IIRC he still has it, but there's some issue with not having a title for it, else I'd be in Kentucky yesterday to grab it.
yamaha
SuperDork
2/13/13 10:49 p.m.
Oddly enough, I found one in Ohio with a horrible hood already with a v8 in it and prepped for drag.......isnt the fc cross member how they were fitting the v8?
Ben will probably correct me, but if its set up for the v8, does that mean half the battle for the f2t is already taken care of?
Stock, the oil pan sits between the crossmember and the center link.
Remove the crossmember and put it in backwards, all of the hardpoints still line up, only now a Fox-body V8 oil pan sits right over both of them.
yamaha
SuperDork
2/13/13 11:09 p.m.
In reply to Knurled:
I'll have to ask Ben again if the f2 is a front or rear sump.....thanks for the info
B2200 f2 oil pan would work for you.
Front sump, though I'm pretty sure I can change that with some off the shelf parts.
Catatafish nailed it. Still have to relocate the pickup but nbd.
yamaha
SuperDork
2/13/13 11:23 p.m.
Why does this sound easier than your NA miata idea?
Nothing good to add but I'm definitely interested as I want to build a 302 rx7 as the next toy.
yamaha
SuperDork
2/14/13 9:32 a.m.
In reply to bmw88rider:
For that one, I'd be surprised if there isn't a complete swap kit and checklist.....
yamaha wrote:
Why does this sound easier than your NA miata idea?
Mounting the motor itself is probably easier... I don't know that the transmission or rear end stuff will be easier.

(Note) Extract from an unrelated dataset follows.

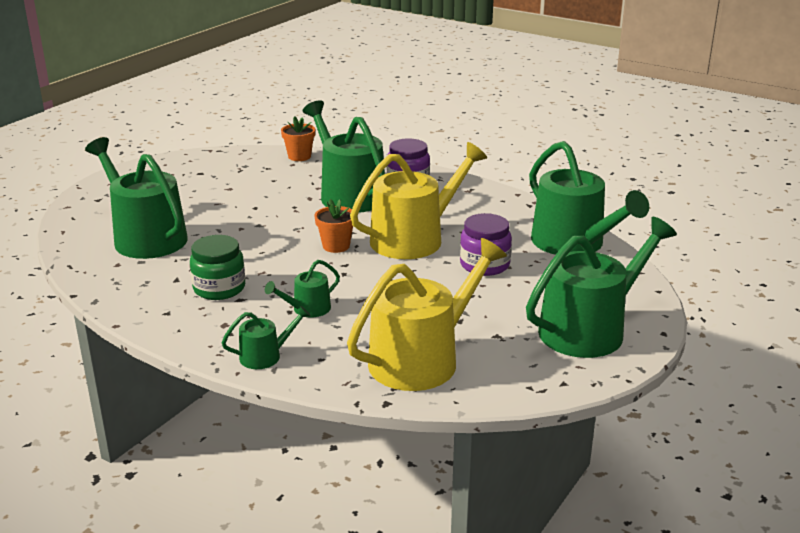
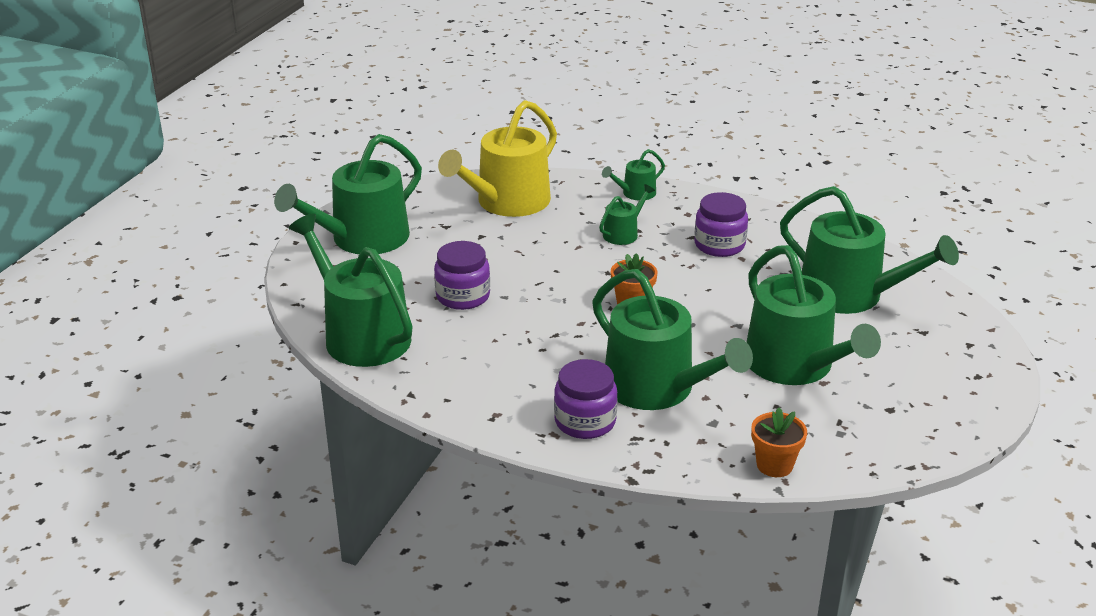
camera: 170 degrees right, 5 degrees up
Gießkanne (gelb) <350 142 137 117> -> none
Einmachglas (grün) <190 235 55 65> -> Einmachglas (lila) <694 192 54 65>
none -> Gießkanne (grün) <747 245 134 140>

But then again, i don't really know FBs, and i'm allergic to fab work.
Will a big Mazda "R" box "fit" in an FB easily? Are there rear ends available that bolt into an FB complete with axles that will handle 600+hp?
A T2 trans fits with no issues.
Granny's offers a bolt in 8.8 solution for the rear.
You can get Moser axles for the stock rear however you are probably going to run into issues with the ring and pinion before then.
Been there with the FB so...........FB has a rear suspension that binds up, a front suspension that lacks akerman, a hideous steering box/linkage, 90% of them are equipped for carbs not FI, and stupid 4x110 wheels which limit your rim choices. All of that can be fixed but why bother when the FC can be found for similar cost and they are a much much better car.